Who could convince you to take a coronavirus vaccine? The question came up the other night, when my wife and I were talking about some discouraging poll numbers that showed a lot of skepticism around what’s being touted as a medical miracle. Vaccination could end the pandemic if almost everybody gets it, but according to the Associated Press, about half the country is not on board.
“What if someone that everyone loves were to get vaccinated?” she said. “And then people would see it was OK.”
And who does everyone love?
“Tom Hanks?”
Probably not. He is a popular actor, but there are still a lot of people who can’t stand his movies and a not insignificant number of conspiracy theorists who believe that he enslaves children to harvest a life-extending chemical compound called adrenochrome. (This is, by the way, false.)
What about Oprah Winfrey?
She had a finger on the pulse of the nation a few years ago, when her daily TV show had millions of viewers. In 2004, she turned Leo Tolstoy’s “Anna Karenina” into a runaway best-seller. Not that Tolstoy didn’t help, but the book had been on the shelves for 127 years before Oprah put it in her book club. If she could do that for Russian literature, what could she do for a life-saving vaccine?
But fame is fickle. She left her show in 2011, and probably doesn’t still have the reach she had a decade ago.
The problem is that our culture is so fragmented there may not be any famous people who can reach everyone. Even the Kardashians, who are fantastically famous only for being famous, are complete unknowns to millions. I looked at a list of the world’s most popular celebrities, and half of them were international soccer players whose names mean nothing to me.
The question of being vaccinated is not a hard one for me. If the scientists at the Food and Drug Administration say that what we risk by getting vaccinated is far better than we risk by getting infected with coronavirus, I’m rolling up my sleeve.
And if that nice Dr. Fauci gives it the thumbs up, bonus. I’ll be there when its my turn, whenever that is.
But according to the AP poll, done in partnership with NORC Center for Public Affairs Research, it’s not such an easy question.
About a quarter of the country say they have concerns about the safety of the vaccines that are being rolled out in record time, and another quarter says they are not going to get theirs.
That scientific poll sounds a lot like an informal survey taken of Maine nursing home staff and residents’ families. That put the number of vaccine takers at 60 to 70 percent, which would not be enough to reduce the risks to the point that families could visit their loved ones again and life could go back to normal.
If only half of the country were vaccinated, it still won’t be safe to gather in indoor spaces, like bars and restaurants, because the virus would still be able to find enough hosts to keep a foothold and spread when opportunity strikes.
How do you convince half the people in a country our size that they should allow some chemical created in a faraway laboratory to be injected into their bodies?
Some would say the answer is to make all the data available and that would lead everyone to make the right and rational choice. I’m skeptical. I don’t think people work that way.
As much as we like to think that they are capable of sorting through the data and coming to their own conclusions, it’s really a question of trust.
I trust the scientists even though I don’t understand the science.
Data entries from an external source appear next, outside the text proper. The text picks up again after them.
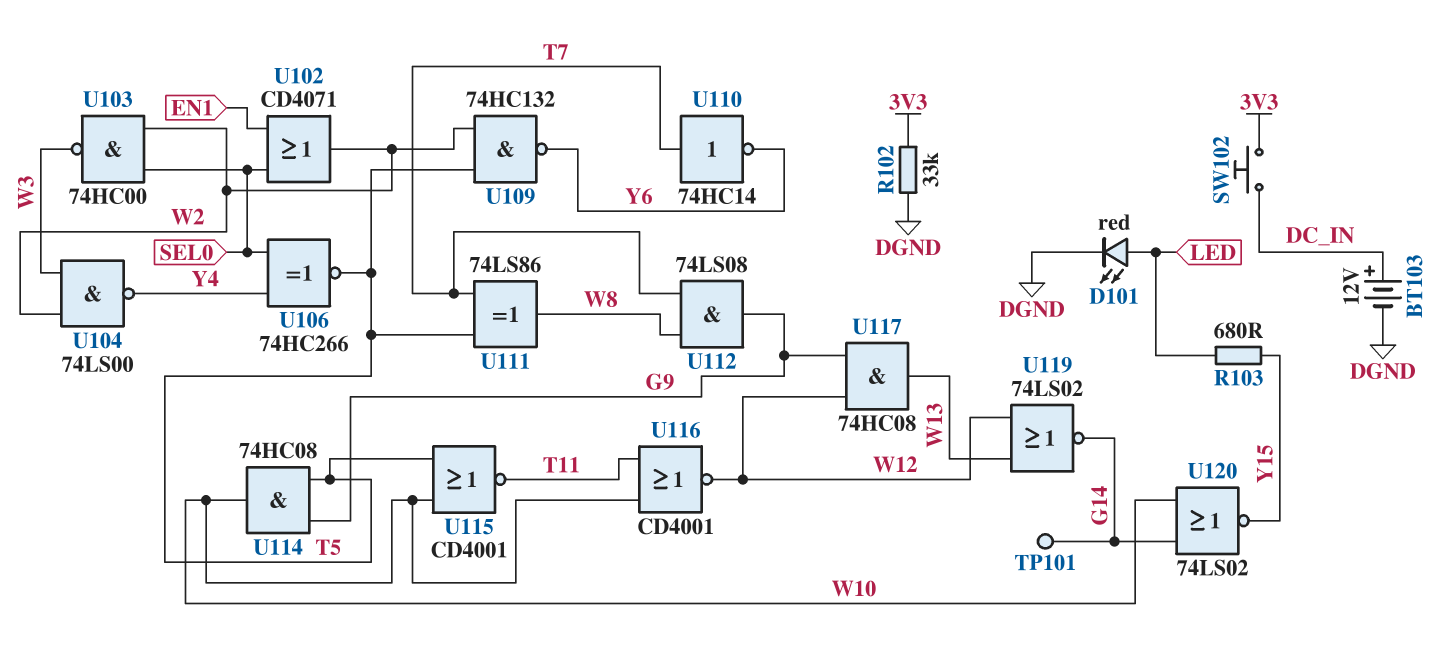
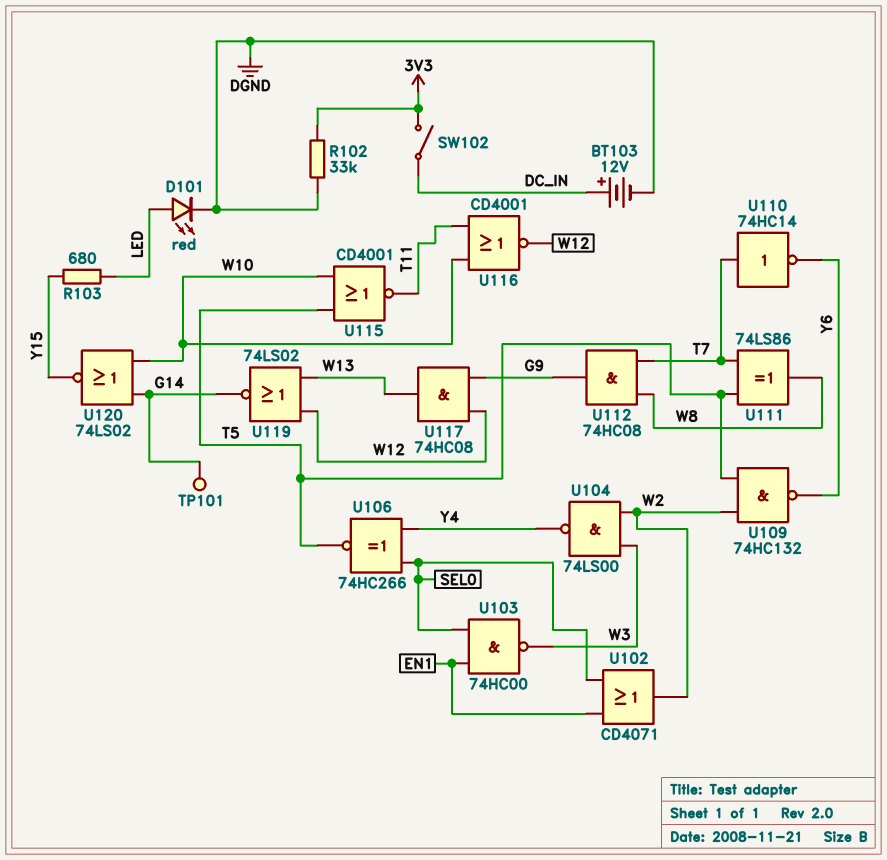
SW102: button (3V3, DC_IN) -> switch (3V3, DC_IN)
U103: NAND 74HC00 (in SEL0, in W2, out W3) -> NAND 74HC00 (in EN1, in SEL0, out W3)
U112: AND 74LS08 (in T7, in W8, out G9) -> AND 74HC08 (in T7, in W8, out G9)
U114: AND 74HC08 (in G9, in T5, out W10) -> none

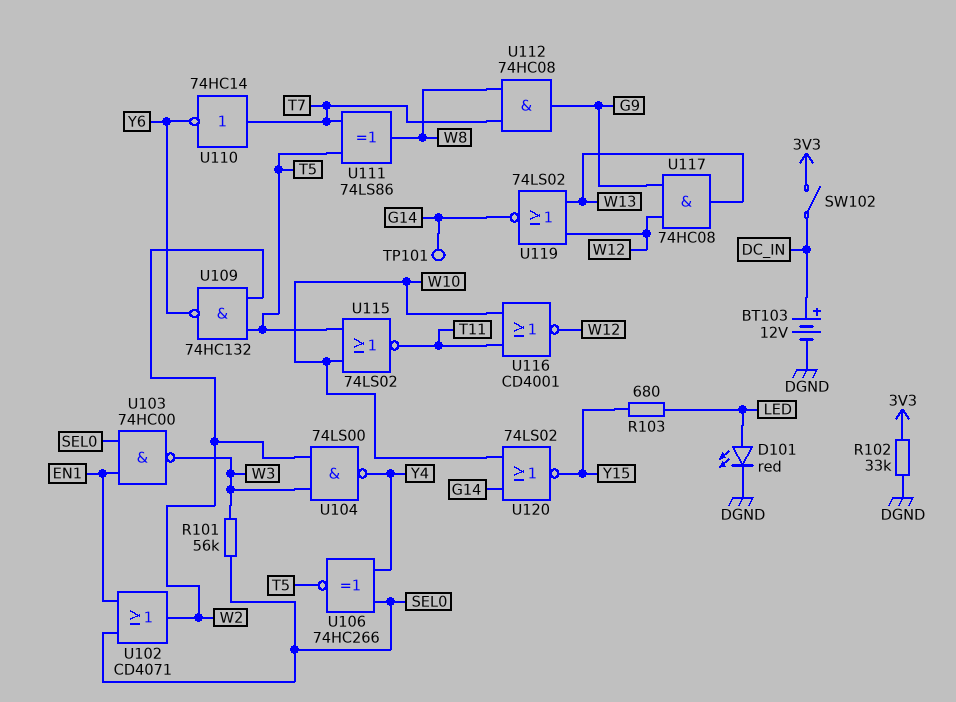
R101: none -> 56k (SEL0, W3)
U115: NOR CD4001 (in T5, in W10, out T11) -> NOR 74LS02 (in T5, in W10, out T11)

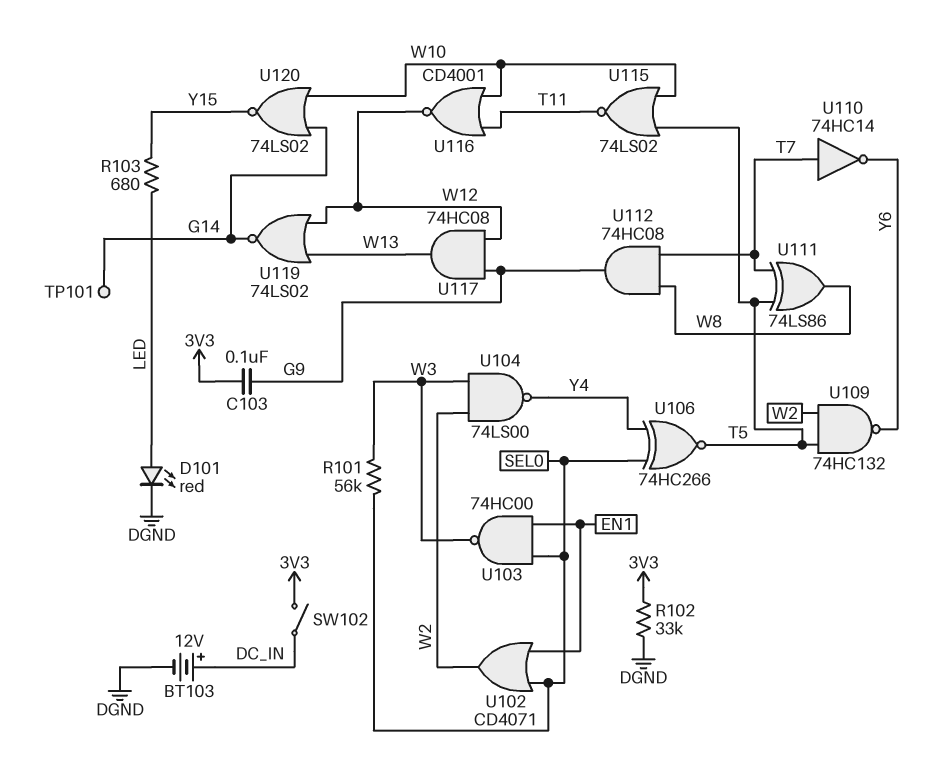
C103: none -> 100nF (3V3, G9)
I know that they are not always right, but I’m willing to take a chance.
If I were African American, and raised on true stories of medical experiments carried out by white doctors pretending to offer help, I might feel differently, however. And the polls show that Black Americans have higher levels of concern about the vaccine.
They also show that Republicans are twice as likely as Democrats to doubt the vaccine’s safety, which is strange because it is being developed and distributed by a Republican administration.
It seems like this is less of a science problem than a marketing challenge in an era of low social trust. Even with so many lives at stake, near-universal agreement on any question could be too much to ask.